Knowing now that the resistance went beyond a single rogue tumor, it was time again to figure out how my treatment should evolve. Unfortunately, we didn’t yet have the results from the liver tumor biopsy, which was now several weeks in the past. Also, the coronavirus pandemic was growing worse. I was already in a vulnerable category by virtue of having advanced lung cancer. If I were to start infusion chemotherapy – which seemed like the right next step to my oncologist given the information at hand – I would become extremely immuno-compromised. And I would have to take extra trips out into the world when I was supposed to be quarantining. Not good.
At long last, the biopsy results came in – and they indicated that the new tumors had a different genetic mutation: MET amplification. There’s another drug – Crizotinib – that targets MET amplification much as Alectinib targets the ALK+ mutation. An alternative to traditional chemotherapy was an Alectinib/Crizotinib cocktail.
I was on the cocktail for a stretch of time – and things were stable, until they weren’t again. I had radiation therapy and then began undergoing chemotherapy while also sticking with the cocktail of targeted drugs, having started infusions just as the pandemic was peaking. I dealt with the side effects you’d expect, along with heightened concern over the coronavirus with its new, more virulent strains – especially worrisome for someone as immune-compromised as me.
This was several months ago. The twists and turns have continued. I don’t know what happens next.

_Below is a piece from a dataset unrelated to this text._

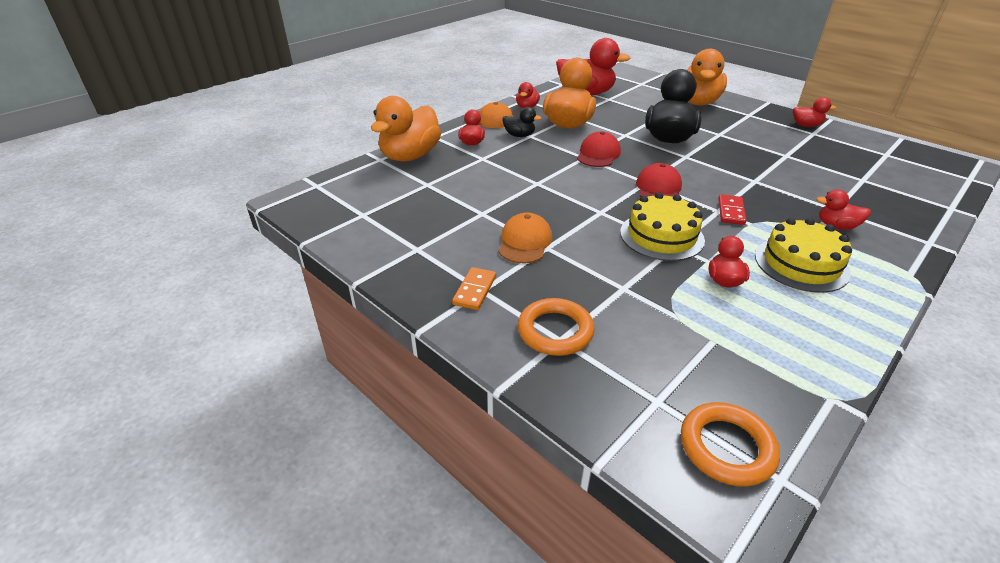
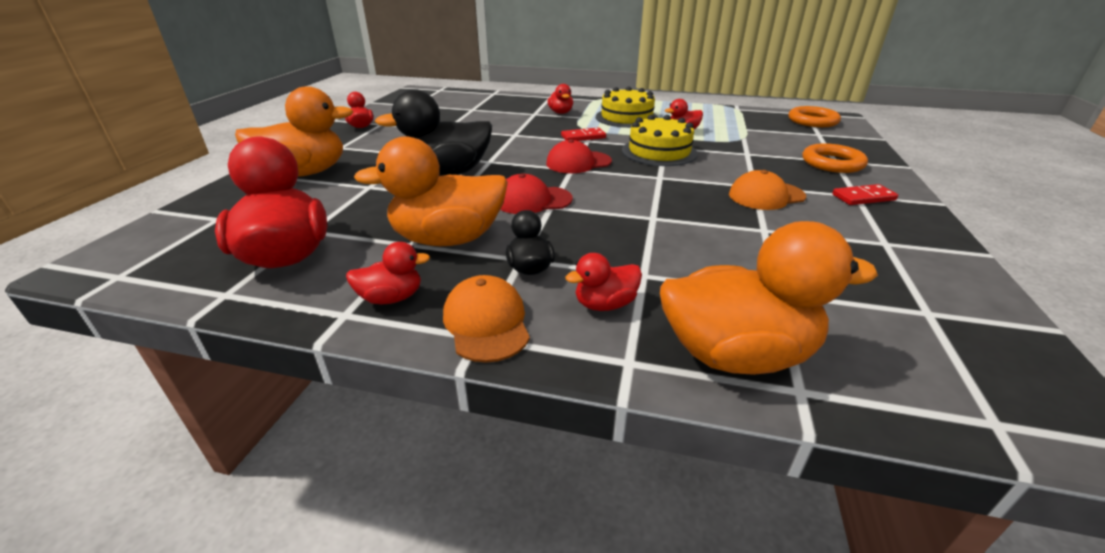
camera: 120 degrees left, 5 degrees down
(474, 290) = (863, 197): orange domino -> red domino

I do know that I’m extremely lucky to have a spectacular care team at NYU led by the inimitable Dr. Chachoua. And to have other wise and accomplished oncologists like Jonathan Goldman of UCLA, Ibiayi Dagogo-Jack of MGH, Ross Camidge of the University of Colorado, and Kathryn Arbour of MSK to add their perspectives. And to have a wife and children and parents and sisters and in-laws and friends and colleagues who are here in the fight with me… a fight which nevertheless feels as arduous as they come. And a fight that anyone – of any gender, any age, any race, smoker or not – can end up facing.
The new screening guidelines recently announced by the U.S. Preventive Services Task Force focus on smokers, which is important. That said, there is an entire community of younger non-smokers living with lung cancer, a community that I wasn’t even aware of before I suddenly became a member of it. We must also continue to focus on lung cancer among non-smokers, through research like that funded by LCRF and similar organizations. Why are we getting it? How can we diagnose it earlier? How do we treat it aggressively – and how, ultimately, do we cure it?